Дефурнет, директор театра.
Дюбарта, актер.
Мадам Жорж, костюмерша мадам Александры.
Ласюрет, ее секретарь.
Парикмахер.
Педикюрщик.
Маникюрщик.
Официант от «Максима».
Рабочие сцены.
Администратор.
Режиссер.
Действие первое
Коридор, куда выходят двери артистических уборных, тут же уборная мадам Александры, открытая зрителю. Коридор освещен тускло, уборная еще полутемная, Коломба сидит на стуле, Жюльен шагает по коридору. Очевидно, оба ждут чего-то. Входит, неся стул, мадам Жорж, костюмерша.
Жорж. Вот вам, садитесь, мсье Жюльен. Придется еще подождать.
Жюльен (в глубине сцены). Спасибо, Жорж. Но я же тебе сказал: лучше я постою.
Жорж. Все так говорят поначалу, а потом, глядишь, ноги устанут. Мой старший был совсем как вы, — все стоял да стоял. А знаете, до чего достоялся? До расширения вен. А я вот всегда сижу, и потому у меня ноги не болят, только зад устает.
Жюльен. Плевать мне на твой зад, Жорж. По мне бы только старуха пришла поскорее.
Жорж (Коломбе). Сначала мурашки бегают, а потом начинает крестец ломить, а там и до поясницы доходит. Все давишь и давишь на одно место, вот под конец оно и немеет.
Жюльен (кричит Коломбе). Скажи ей, пожалуйста, что тебе надоело, что тебе неинтересно слушать про ее задницу! А то через пять минут она тебе ее продемонстрирует.
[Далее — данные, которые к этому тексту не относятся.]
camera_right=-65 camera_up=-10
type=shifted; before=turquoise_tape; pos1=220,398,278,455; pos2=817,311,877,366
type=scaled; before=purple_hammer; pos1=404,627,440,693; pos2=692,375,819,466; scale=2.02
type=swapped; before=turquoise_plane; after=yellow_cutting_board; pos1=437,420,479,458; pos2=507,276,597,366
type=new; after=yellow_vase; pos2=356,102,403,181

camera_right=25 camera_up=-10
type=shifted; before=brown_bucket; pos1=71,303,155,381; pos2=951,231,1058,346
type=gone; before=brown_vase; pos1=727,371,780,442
Жорж. Просидеть тридцать лет, мадам Жюльен, дожидаясь конца спектакля! А некоторые пьесы ох и длинные! Вот все говорят, тяжело, мол, приходится чернорабочему, а наше костюмерное дело тоже тяжелое.
Коломба. Но вы же не обязаны все время сидеть?
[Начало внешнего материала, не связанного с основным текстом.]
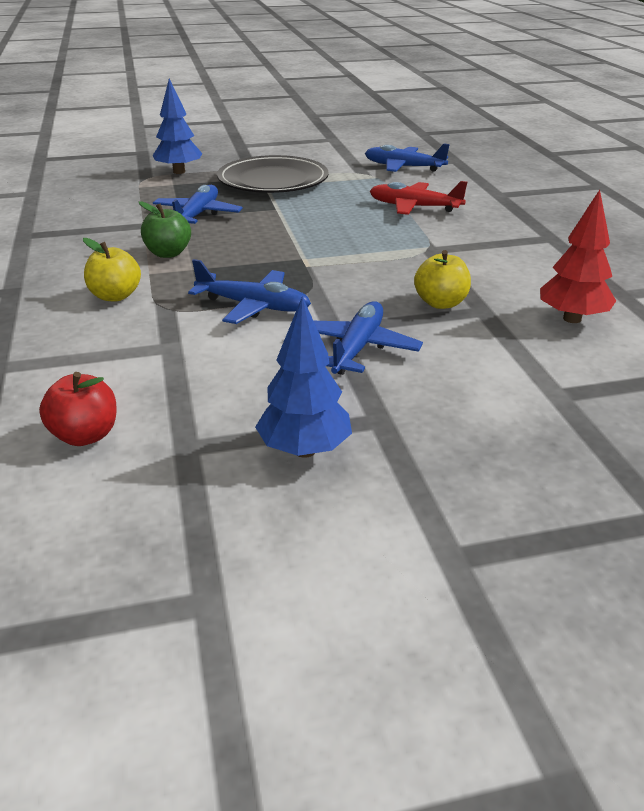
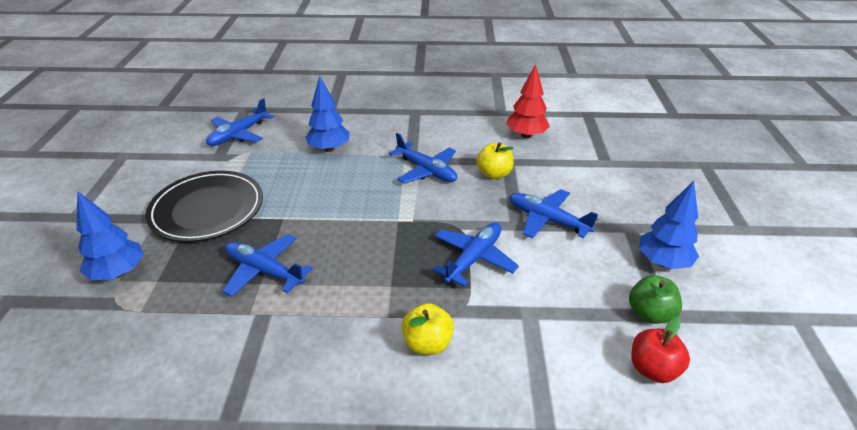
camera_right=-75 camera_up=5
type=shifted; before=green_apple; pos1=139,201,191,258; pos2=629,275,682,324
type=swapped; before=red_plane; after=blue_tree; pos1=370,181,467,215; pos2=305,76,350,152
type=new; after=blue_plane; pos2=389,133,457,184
Жорж. Нет, конечно, но тогда ноги устанут. А у меня после шестых родов тромбофлебит был и до сих пор дает себя знать.
Жюльен (орет). Плевать мне на твой флебит, Жорж! Поди посмотри, на сцене старуха или нет!
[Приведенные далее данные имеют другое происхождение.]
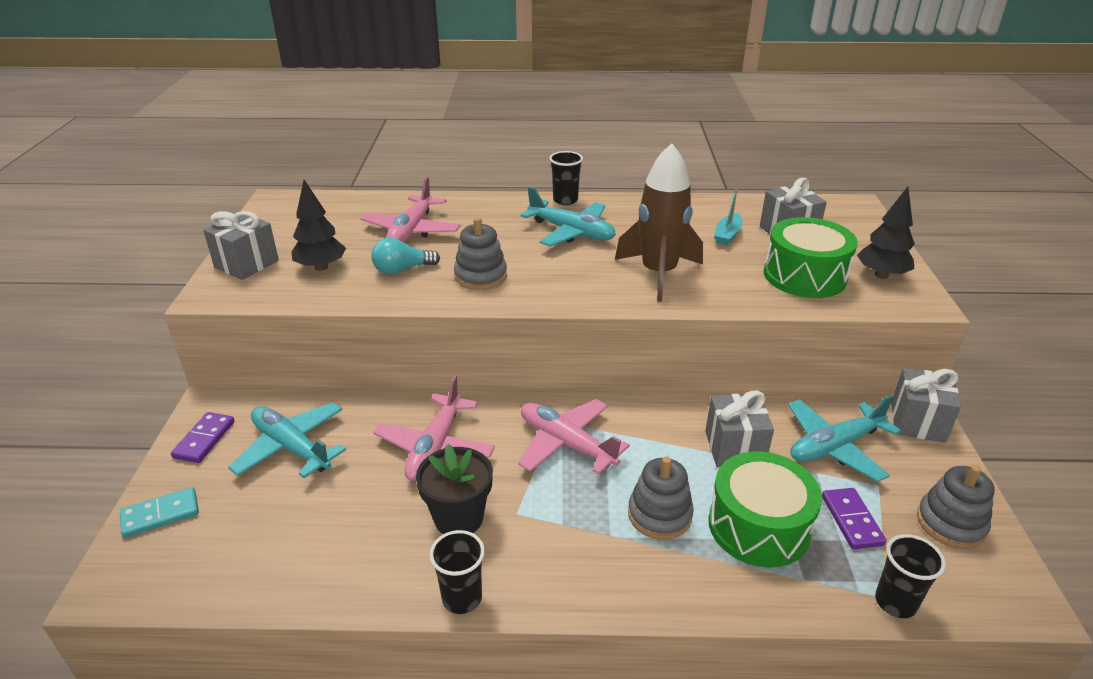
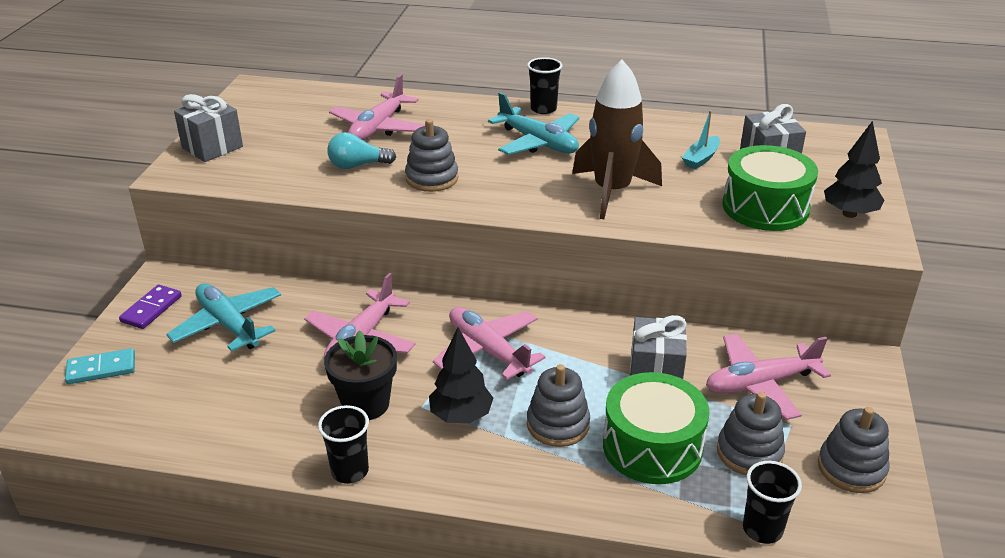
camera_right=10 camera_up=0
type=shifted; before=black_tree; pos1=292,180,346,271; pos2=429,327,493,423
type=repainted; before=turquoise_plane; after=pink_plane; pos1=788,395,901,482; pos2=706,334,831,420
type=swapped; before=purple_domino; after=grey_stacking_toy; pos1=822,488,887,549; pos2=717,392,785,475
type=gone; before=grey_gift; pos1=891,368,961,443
Жорж. Нет. Перед репетицией она всегда заходит к себе в уборную. Старуха! Хорошенькое дело величать так родную мать, да еще в таком месте.
Жюльен. Ты мне нравоучений не читай!
Жорж. Нет, вы только послушайте его, только послушайте! Ну вылитый мой старшой. Помню, когда мужа принесли с отрезанными ногами — он попал у Панарда под машину, чистил ее и попал, — так вот я подумала: ну, теперь поживу спокойно, бить меня больше некому. Но, видно, мадам Жюльен, никогда нельзя зарекаться: старшой начал драться, как отец, и по субботам тоже вечно пьян. С детьми одиа беда. Мой третий, тот, что от туберкулеза помер, — тот, я вам доложу, совсем тихий был. Сидит, бывало, у себя в уголке, кашляет, харкает или играет целый день в одиночку деревянными чурочками. Зато другие… А от вашего малыша, мадам Жюльен, вы хоть радости-то имеете?
Коломба. Ему ведь всего только год.
Жорж. В таком возрасте они еще несмышленыши. Вот когда начнут ходить на завод, тогда и покажут себя. А здоровенький он у вас?
Коломба. Да, здоровый, спасибо.
Жорж. А какашки? Какашки у ребенка самое главное. Если у ребенка хорошие какашки, значит, растет здоровым.
Жюльен (в бешенстве подходит к ней, хватает ее за руку). Если ты, Жорж, скажешь еще хоть слово, я поступлю, как пятеро твоих сыновей: изобью тебя.
Жорж (спокойно, Коломбе). Вот все они мужчины такие, мадам Жюльен, все одним миром мазаны, только и есть у них на уме — драться. И подумать, ведь на моих глазах вырос!
Жюльен. Вот именно! Слишком долго я тебя слушал.
Жорж. А какой он был миленький мальчик! Бывало, ждет мадам в воскресенье утром и просит меня: «Жорж, дай мне нуги». Ведь верно, мсье Жюльен?
Жюльен (обескураженный, отпускает ее руку и отходит). Верно.
Жорж. А знаете, кого он мне напоминал? Моего третьего, того, что от чахотки помер. Тоже, бывало, сидит себе тихонько в уголке и смотрит на вас. Скажет только «дай нуги» и молчит. У него, мсье Жюльена то есть, тоже были слабые бронхи.